In a statement late Thursday, the Recording Academy said that Dugan has been placed on administrative leave “in light of concerns raised to the Recording Academy board of trustees, including a formal allegation of misconduct by a senior female member of the Recording Academy team.” According to “a person with direct knowledge of the events,” an assistant to Portnow who worked temporarily for Dugan filed a complaint accusing her of a bullying management style.
Notably, Dugan’s dismissal also arrives less than three weeks after she sent a memo voicing concerns about the Recording Academy’s practices to the organization’s head of human resources. She said that something “was seriously amiss at the Academy,” raising issues regarding voting irregularities, financial mismanagement, “exorbitant and unnecessary” legal bills, and conflicts of interest involving members of the academy’s board, executive committee, and outside lawyers.
“What has been reported is not nearly the story that needs to be told,” Dugan’s lawyer, Bryan Freedman, added in a statement. “When our ability to speak is not restrained by a 28-page contract and legal threats, we will expose what happens when you ‘step up’ at the Recording Academy, a public nonprofit.”

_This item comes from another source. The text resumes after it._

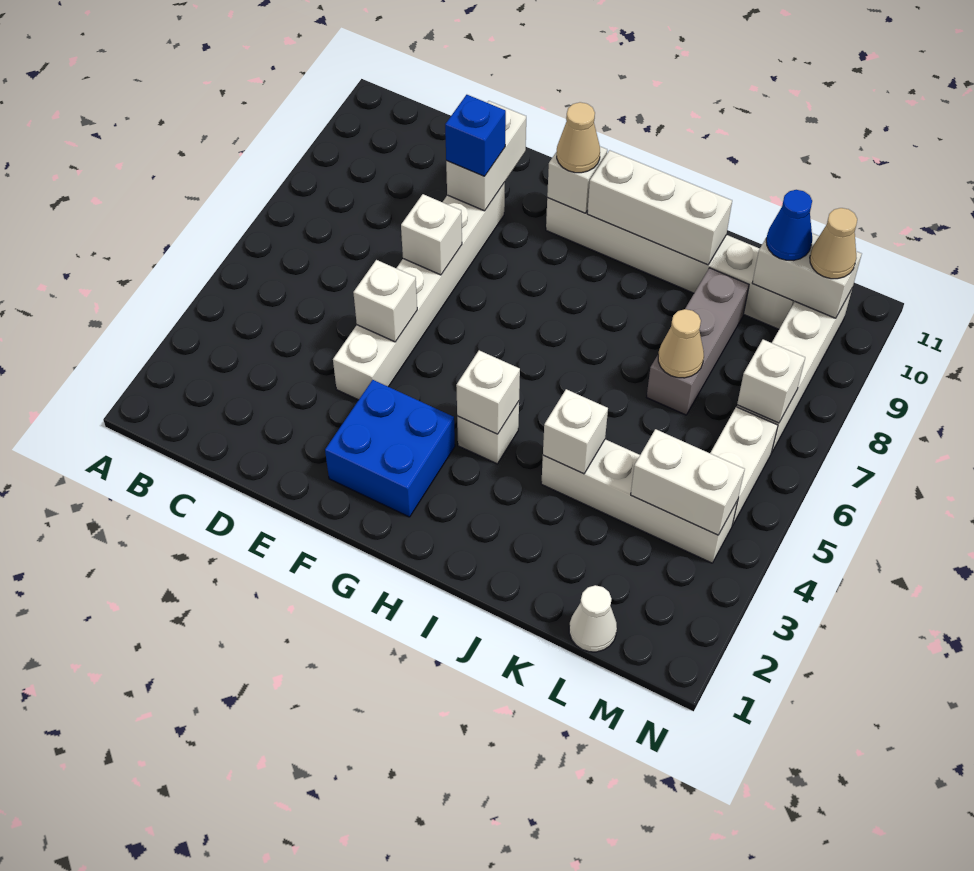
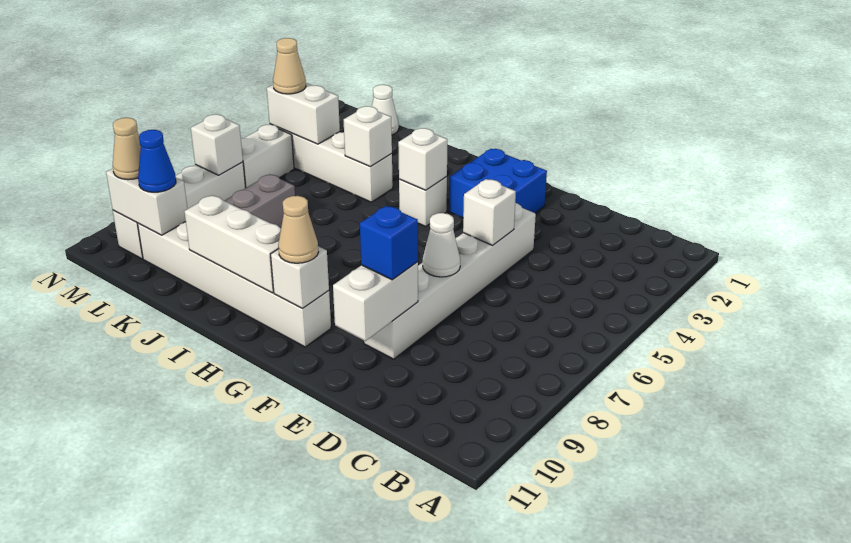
white brick E7 level 2 -> white cone E7 level 2
tan cone K7 level 2 -> tan cone M4 level 3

In 2018, the Academy faced criticism when Dugan’s predecessor, Neil Portnow, said that women needed to “step up” to win more awards at the Grammys. During her brief tenure as CEO, Dugan approved a series of changes to the organization’s structure recommended by a task force to address diversity and gender imbalance issues and settled a lawsuit filed by a longtime MusiCares employee who said that she had been wrongfully terminated because of a toxic “boys club” environment at the Grammy-affiliated charity.